Your employees are jumping ship and you’re questioning everything from salary to dress down Friday. Was it something you did or said?

It is common place for a certain percentage of staff to leave, however if this number is over and above what is classed as normal then it will become difficult for you and your employees.

It could leave you with skills shortages, huge handovers to do and exit interviews to complete as well as recruiting and training new staff. Not to mention the whip round for leaving gifts. It can be come personally and physically quite costly for the whole team.

So, what can you do to spot the signs early and prevent this from happening?

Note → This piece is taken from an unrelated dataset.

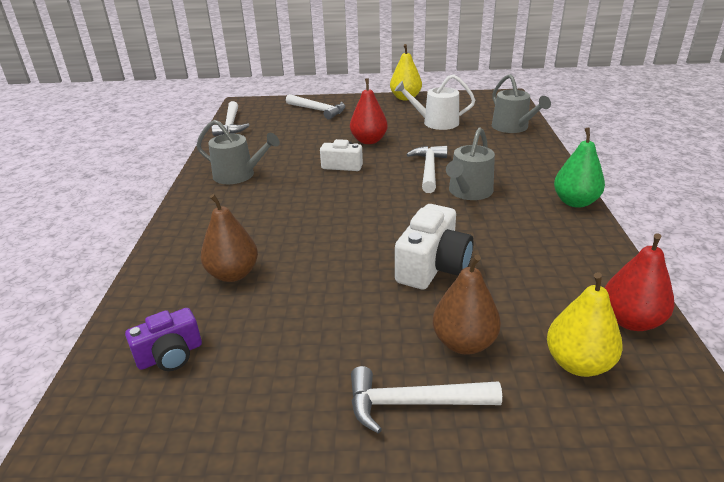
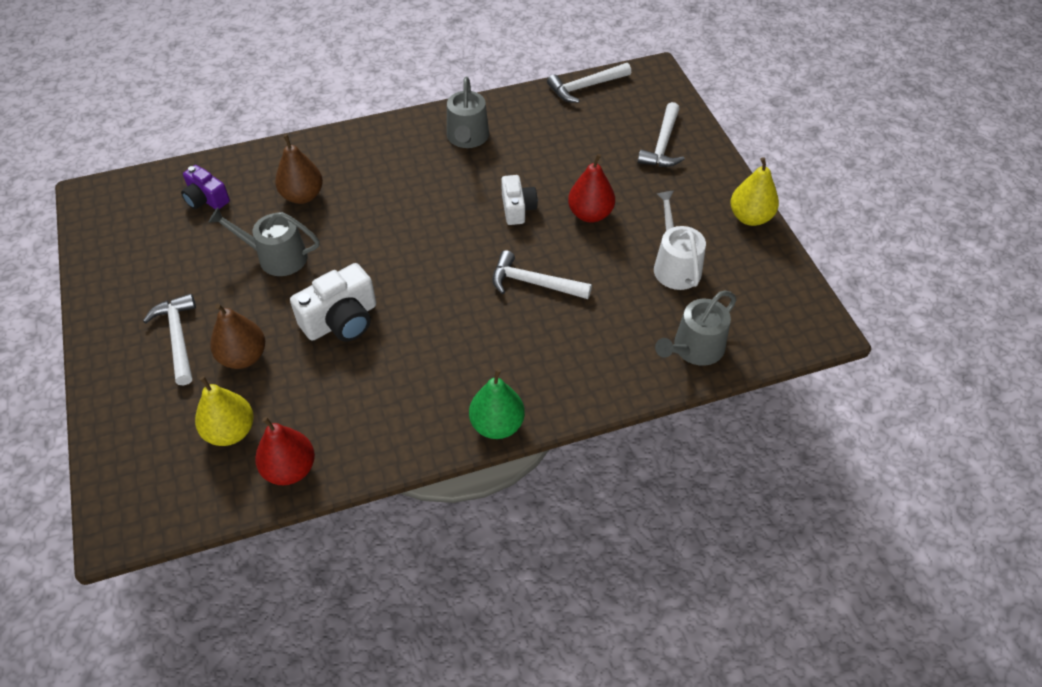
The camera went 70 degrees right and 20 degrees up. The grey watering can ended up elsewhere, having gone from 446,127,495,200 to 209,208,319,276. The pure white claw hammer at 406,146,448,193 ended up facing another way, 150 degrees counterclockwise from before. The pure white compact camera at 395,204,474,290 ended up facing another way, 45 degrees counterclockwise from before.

  • You need to look at retaining good staff, this starts with hiring the right ones to begin with. Look at your recruitment process in depth; do you bring the right calibre of candidate on board or settle for second best because you’re to busy to do it right?
  • If you have a recruitment / HR team, they are there to support your business by attracting the RIGHT Talent. If you don’t have this option, then perhaps look to work with a recruitment agency that will come out and look to understand your business so that they can go away to recruit the best people for you.
  • Do you conduct regular 121’s and appraisals with your staff? Having one annual appraisal each year is not enough to get the best out of your employees and let them know that you are there to support them. Perhaps look at 2 appraisals a year and then more regular, less informal 121’s, so that you can see what your team are doing on a regular basis, train and develop them as well as look at their personal development / performance management. This way they will feel more valued and you can work with them, rather than against them and prevent any issues that may arise.
  • Now you are speaking to your staff more regularly they may be able to give you suggestions and ideas of what you could change within the business. Be open minded as these could be good ideas around staff incentives and team building exercises. They could also be ideas about changes they could make to their roles; they are the best people to suggest these changes as they are working in these roles every day. Remember not all suggestions will be right but let your staff know that you are willing to listen and consider what they say.
  • The exit interview should always happen when an employee leaves, however you shouldn’t have too many to do if you are implementing the changes we have already mentioned. An exit interview gives you So make sure you take the time to listen to them and find out why they started looking elsewhere in the first place, it could be great intel to foresee and prevent a potential wave moving forward.
  • Everyone could leave at some point, so you should put a contingency plan in place in order to be more prepared. This could involve sharing an employee’s tasks for an interim period until a replacement has been found, train your staff to be able to step up when needed or promote them permanently. Do you have online security around login details and important information, can you get access to documents and work completed if someone leaves? All of these could help you be more prepared in the future.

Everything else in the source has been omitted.